Python中是否有SciPy函数或NumPy函数或模块来计算给定特定窗口的1D数组的运行平均值?


当前回答

出于教学目的,让我再添加两个Numpy解决方案(比cumsum解决方案慢):

import numpy as np
from numpy.lib.stride_tricks import as_strided

def ra_strides(arr, window):
    ''' Running average using as_strided'''
    n = arr.shape[0] - window + 1
    arr_strided = as_strided(arr, shape=[n, window], strides=2*arr.strides)
    return arr_strided.mean(axis=1)

def ra_add(arr, window):
    ''' Running average using add.reduceat'''
    n = arr.shape[0] - window + 1
    indices = np.array([0, window]*n) + np.repeat(np.arange(n), 2)
    arr = np.append(arr, 0)
    return np.add.reduceat(arr, indices )[::2]/window

使用的函数:as_strided, add.reduceat

其他回答

Python标准库解决方案

这个生成器函数接受一个可迭代对象和一个窗口大小为N的值,并生成窗口内当前值的平均值。它使用了deque,这是一种类似于列表的数据结构,但针对在两端进行快速修改(弹出、追加)进行了优化。

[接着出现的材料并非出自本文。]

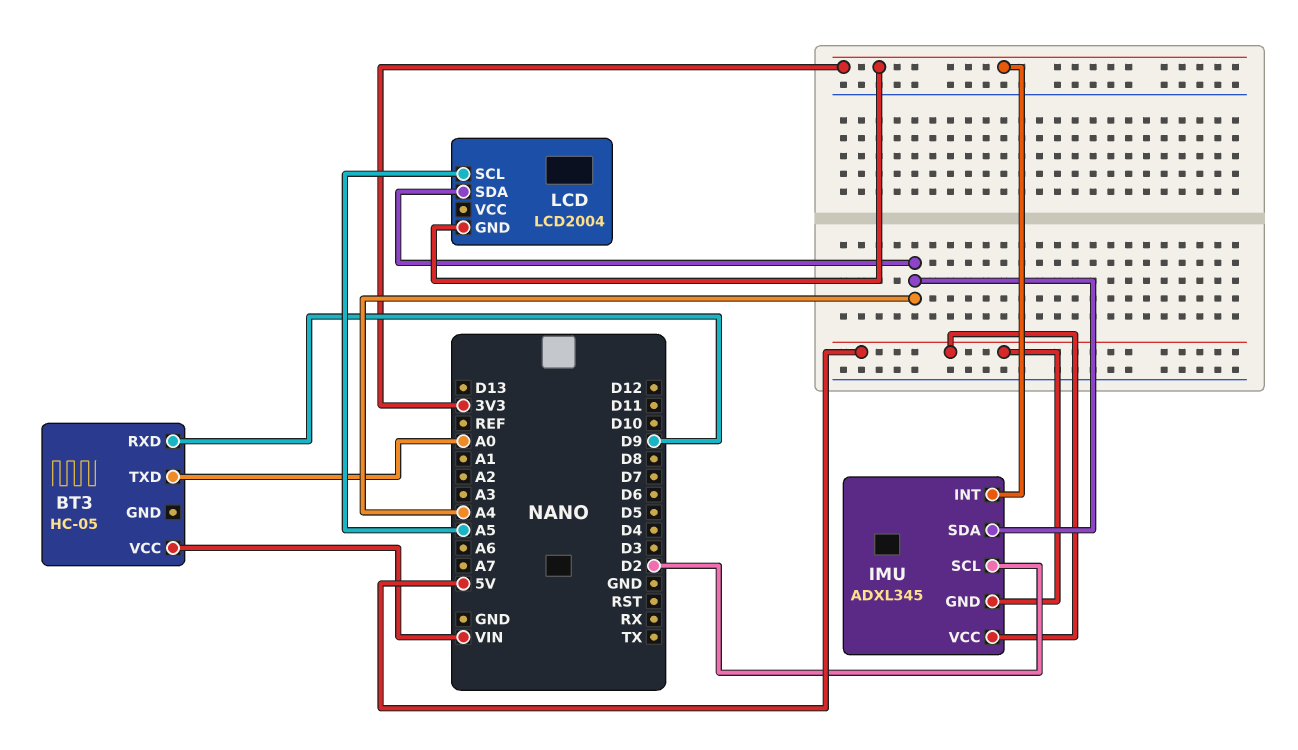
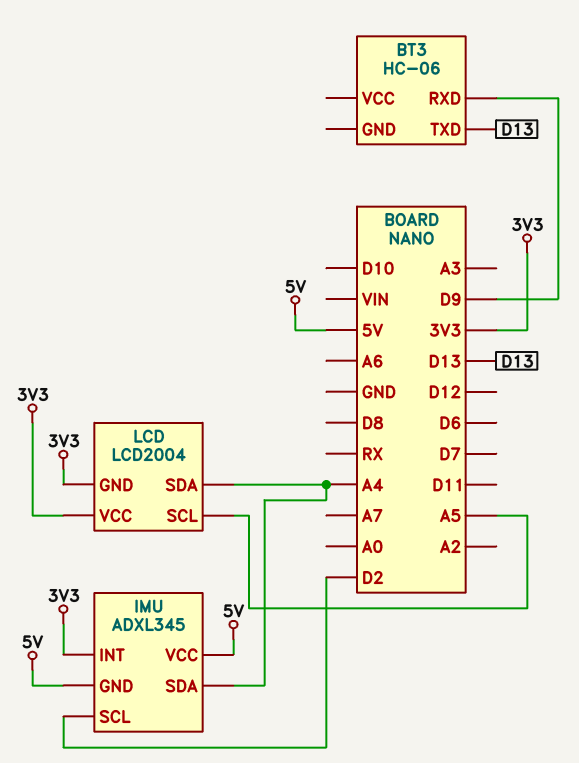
BT3: HC-05 -> HC-06
BT3 pin TXD: A0 -> D13
BT3 pin VCC: VIN -> none
LCD pin VCC: none -> 3V3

from collections import deque
from itertools import islice

def sliding_avg(iterable, N):        
    it = iter(iterable)
    window = deque(islice(it, N))        
    num_vals = len(window)

    if num_vals < N:
        msg = 'window size {} exceeds total number of values {}'
        raise ValueError(msg.format(N, num_vals))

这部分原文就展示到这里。